Courtney Smith, president and CIO of Courtney Smith and Company, Inc., is a trader, author, money manager, educator, and speaker. He is the only person in history to have a high ranked mutual fund, stock picking newsletter, futures newsletter, and hedge fund. Mr. Smith is also chairman of the Investment Mentoring Institute (IMI), which provides training and mentoring for individual and institutional investors in stocks, futures, and foreign exchange. He is the owner and editor-in-chief of Commodity Trading Consumer Research (CTCR), which has been providing insights into the futures community since 1983. Mr. Smith is also the editor and publisher of the WallStreet Wealthbuilder stock newsletter. Formerly, he was the chief investment officer and chief strategist for Orbitex Management, Inc., president and CEO of Quantum Financial Services, Inc., and vice president and treasurer of the New York branch of Banca della Svizzera Italiana. Mr. Smith is the author of seven books and has appeared...
Even the best signals sometimes fail, and Courtney Smith explains the "lemonade trade," which is designed to recoup losses from failed or failing trades and is proven over 75% effective.
My guest today is Courtney Smith. He’s a well-known speaker in the trading business and he’s mentioned something in the past called the “Lemonade Concept.” We’ve asked him to come here to explain it today. First of all, Courtney, what is the “Lemonade Concept?”
The lemonade concept is where we take a losing trade, which is lemons, and we turn it into something sweet, which is lemonade. Or maybe we can even turn that losing trade into a profitable trade.
The concept is is that we have a losing trade. We used a technique which normally would create a profit, and yet it didn’t create a profit. That means something abnormal occurred in the marketplace because your technical signal, whatever it is, failed.

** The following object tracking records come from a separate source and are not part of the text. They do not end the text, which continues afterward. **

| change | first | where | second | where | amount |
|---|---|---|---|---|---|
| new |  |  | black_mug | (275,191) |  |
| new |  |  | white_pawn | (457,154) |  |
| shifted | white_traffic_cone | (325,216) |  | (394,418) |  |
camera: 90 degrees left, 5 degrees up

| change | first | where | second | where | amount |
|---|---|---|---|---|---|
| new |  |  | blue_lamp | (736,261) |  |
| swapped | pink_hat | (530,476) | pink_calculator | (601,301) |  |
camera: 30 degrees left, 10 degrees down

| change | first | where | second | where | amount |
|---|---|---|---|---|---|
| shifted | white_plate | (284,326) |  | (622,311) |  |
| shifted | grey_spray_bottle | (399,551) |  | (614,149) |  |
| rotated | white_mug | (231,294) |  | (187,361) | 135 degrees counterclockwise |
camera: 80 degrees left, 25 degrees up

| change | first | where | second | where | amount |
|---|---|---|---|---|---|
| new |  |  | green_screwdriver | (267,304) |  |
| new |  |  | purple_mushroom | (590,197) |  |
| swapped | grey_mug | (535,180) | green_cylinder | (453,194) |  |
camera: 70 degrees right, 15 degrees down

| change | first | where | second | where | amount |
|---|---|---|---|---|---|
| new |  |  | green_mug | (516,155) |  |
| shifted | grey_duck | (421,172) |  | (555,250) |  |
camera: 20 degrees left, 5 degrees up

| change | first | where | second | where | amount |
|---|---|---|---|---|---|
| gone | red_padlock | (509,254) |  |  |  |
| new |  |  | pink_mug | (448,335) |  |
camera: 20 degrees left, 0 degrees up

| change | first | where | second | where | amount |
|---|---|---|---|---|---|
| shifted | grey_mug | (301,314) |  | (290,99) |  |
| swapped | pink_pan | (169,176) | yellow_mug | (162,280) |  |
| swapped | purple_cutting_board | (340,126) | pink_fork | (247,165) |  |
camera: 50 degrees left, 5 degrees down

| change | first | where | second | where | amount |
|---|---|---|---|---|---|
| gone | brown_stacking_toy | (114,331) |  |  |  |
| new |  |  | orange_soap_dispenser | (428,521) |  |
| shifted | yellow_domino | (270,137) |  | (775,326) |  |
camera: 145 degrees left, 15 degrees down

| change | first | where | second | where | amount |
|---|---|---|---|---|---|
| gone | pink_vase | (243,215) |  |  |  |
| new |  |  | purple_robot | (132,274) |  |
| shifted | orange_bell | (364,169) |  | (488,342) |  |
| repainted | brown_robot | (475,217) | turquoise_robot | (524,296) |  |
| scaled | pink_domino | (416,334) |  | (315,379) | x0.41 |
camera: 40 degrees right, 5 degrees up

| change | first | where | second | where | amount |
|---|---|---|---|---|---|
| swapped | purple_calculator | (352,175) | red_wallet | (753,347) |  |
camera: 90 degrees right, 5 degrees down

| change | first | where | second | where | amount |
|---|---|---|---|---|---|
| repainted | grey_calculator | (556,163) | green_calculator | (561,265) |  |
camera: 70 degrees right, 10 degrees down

Let’s say, for example, you’re using a breakout. The market breaks out above a previous high, goes up, turns around, and comes right back down. You’ve got a failed trade at that point.
There’s an old trading saying that “A failed signal is a signal” and why is because something abnormal or unusual has happened. As traders, we need to pay more attention to things that are unusual.
The way the lemonade concept works is you go back, and whatever technique you are using, see what would happen if you reversed your trade and went the other direction and held it for just one day.
For example, if you see a breakout, the market turns around, comes down, you get out of the trade, but sell short at the moment you get out of the trade. Hold it until the next day, 24 hours later, and that’s nearly always a profitable trade.
About 78% of the time, the lemonade trades are profitable using the techniques that I teach. That’s the basic concept.
And do you recommend doing this on every failed trade that you do?
Absolutely, because something unusual happened. A failed signal is a signal.
The cool thing, as I say, is the techniques that you use to enter and exit may be 50%, 55%, 45% profitable, but the lemonade trades for most things, like inside days, breakouts, those kinds of techniques, are about 78% accurate.
What that means is most of the time you’re simply reducing the size of your loss, but think of what you’re profitability is as at the end of the year if you’ve reduced the size of your losses by 50%. And sometimes we can actually turn a losing trade into a winning trade by that second trade, which I call the lemonade trade.
Traders have a tough time after they’ve taken that losing trade to jump right back in there and do that, so it’s a little tough to get right back in and go the opposite way immediately.
Correct. Well, that’s the challenge. Intellectually it’s an easy concept to understand. Hopefully I’ve explained it clearly here. But you’re right, psychologically, people don’t have the ability usually to flip from long to short or short to long in a nanosecond. That’s what this requires.
But you know what, I’ve found that most people can actually do it. It’s actually surprising to me. Psychology is very important.
I find that it’s easier for people to do this lemonade concept than it is to put in a fourth trade after they had three losing trades. That seems to be very difficult; but in this case, there seems to be almost a feeling that they want to punish the market for having won the last trade, and so there seems to be a psychological quirk that allows people to actually flip. A lot of people can flip anyway.